Reduce the proportion of adults who have hearing loss due to noise exposure — HOSCD‑09 Data Methodology and Measurement

About the National Data

Data

Baseline: 97.8 per 1,000 adults aged 20 to 69 years had hearing thresholds in both ears signifying noise-induced hearing loss in 2015-16

Target: 79.0 per 1,000

Numerator
Number of adults aged 20 to 69 years who have an audiometric threshold notch in the high frequencies (3, 4, and 6 kHz).
Denominator
Number of adults aged 20 to 69 years.
Target-setting method
Minimal statistical significance
Target-setting method details
Minimal statistical significance, assuming the same standard error for the target as for the baseline.
Target-setting method justification
Trend data were evaluated for this objective, but it was not possible to project a target because the projected targets were not a statistically significant improvement from the baseline and the trend was not linear. The standard error was used to calculate a target based on minimal statistical significance, assuming the same standard error for the target as for the baseline.

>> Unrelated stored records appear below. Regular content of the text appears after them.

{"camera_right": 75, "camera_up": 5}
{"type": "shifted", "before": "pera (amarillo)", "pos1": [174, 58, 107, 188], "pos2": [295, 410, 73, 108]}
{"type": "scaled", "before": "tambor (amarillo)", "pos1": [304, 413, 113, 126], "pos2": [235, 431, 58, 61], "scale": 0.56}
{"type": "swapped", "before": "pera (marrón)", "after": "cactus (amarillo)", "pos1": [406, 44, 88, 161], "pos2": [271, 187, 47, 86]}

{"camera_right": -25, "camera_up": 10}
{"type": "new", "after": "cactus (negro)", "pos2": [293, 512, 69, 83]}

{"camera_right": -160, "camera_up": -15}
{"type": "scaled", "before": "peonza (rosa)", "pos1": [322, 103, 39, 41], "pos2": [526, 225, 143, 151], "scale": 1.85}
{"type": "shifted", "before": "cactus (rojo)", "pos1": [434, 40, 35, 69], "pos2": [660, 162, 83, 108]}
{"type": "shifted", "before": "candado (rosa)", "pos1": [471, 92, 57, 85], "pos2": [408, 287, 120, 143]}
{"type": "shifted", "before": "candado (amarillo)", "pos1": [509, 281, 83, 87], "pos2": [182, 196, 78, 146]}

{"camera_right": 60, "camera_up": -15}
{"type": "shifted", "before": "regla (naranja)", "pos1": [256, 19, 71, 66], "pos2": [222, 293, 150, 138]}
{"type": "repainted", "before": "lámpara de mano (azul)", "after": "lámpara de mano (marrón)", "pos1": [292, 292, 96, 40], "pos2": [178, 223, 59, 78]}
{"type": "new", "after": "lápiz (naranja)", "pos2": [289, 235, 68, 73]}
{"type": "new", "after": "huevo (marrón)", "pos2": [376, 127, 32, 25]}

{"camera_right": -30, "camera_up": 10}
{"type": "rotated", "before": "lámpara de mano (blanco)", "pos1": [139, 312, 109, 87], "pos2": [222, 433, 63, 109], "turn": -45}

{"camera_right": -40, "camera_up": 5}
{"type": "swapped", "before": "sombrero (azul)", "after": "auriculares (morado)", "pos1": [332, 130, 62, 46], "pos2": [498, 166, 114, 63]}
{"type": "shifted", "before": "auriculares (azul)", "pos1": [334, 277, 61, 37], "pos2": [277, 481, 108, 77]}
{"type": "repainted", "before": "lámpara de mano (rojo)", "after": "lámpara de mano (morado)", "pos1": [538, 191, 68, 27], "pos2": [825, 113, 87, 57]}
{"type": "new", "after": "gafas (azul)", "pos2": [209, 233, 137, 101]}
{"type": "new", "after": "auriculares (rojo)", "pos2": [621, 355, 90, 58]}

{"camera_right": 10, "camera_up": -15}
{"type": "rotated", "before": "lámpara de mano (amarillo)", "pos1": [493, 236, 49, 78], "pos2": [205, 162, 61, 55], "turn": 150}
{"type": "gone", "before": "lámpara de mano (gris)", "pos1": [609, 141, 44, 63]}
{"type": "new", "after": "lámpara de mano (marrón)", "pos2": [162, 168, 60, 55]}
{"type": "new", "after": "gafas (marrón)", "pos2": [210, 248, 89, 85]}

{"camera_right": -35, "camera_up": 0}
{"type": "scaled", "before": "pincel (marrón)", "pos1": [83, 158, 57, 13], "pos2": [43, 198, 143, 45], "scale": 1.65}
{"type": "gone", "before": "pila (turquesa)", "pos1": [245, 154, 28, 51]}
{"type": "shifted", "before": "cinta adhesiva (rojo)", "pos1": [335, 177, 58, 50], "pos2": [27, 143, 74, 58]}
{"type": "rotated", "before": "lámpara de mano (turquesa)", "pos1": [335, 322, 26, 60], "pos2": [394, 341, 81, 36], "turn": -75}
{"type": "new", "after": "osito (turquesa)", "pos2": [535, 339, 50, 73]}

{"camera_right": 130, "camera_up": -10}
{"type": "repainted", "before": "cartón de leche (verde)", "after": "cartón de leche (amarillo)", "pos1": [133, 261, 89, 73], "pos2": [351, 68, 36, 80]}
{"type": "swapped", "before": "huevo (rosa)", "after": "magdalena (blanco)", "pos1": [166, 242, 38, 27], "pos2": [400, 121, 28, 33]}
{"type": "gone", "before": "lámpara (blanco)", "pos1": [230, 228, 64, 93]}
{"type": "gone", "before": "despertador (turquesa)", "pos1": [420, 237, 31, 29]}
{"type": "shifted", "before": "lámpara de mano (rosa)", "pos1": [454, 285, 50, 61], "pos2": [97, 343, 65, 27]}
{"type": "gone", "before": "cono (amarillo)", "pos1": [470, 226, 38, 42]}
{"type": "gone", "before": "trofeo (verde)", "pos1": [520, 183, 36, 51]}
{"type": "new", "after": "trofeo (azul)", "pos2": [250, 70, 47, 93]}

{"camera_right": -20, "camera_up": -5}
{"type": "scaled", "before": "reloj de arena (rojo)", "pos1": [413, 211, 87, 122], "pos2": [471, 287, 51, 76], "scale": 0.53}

This method was used because it was a statistically significant improvement from the baseline.

Methodology

Methodology notes

An audiometric threshold notch is present when one or more of the thresholds at 3, 4, or 6 kHz exceeds the pure-tone average of 0.5 and 1 kHz thresholds by 15 dB or more, and the 8 kHz threshold is at least 5 dB lower (better) than the highest threshold in the 3–6 kHz range.

History

Comparable HP2020 objective
Retained, which includes core objectives that are continuing from Healthy People 2020 with no change in measurement.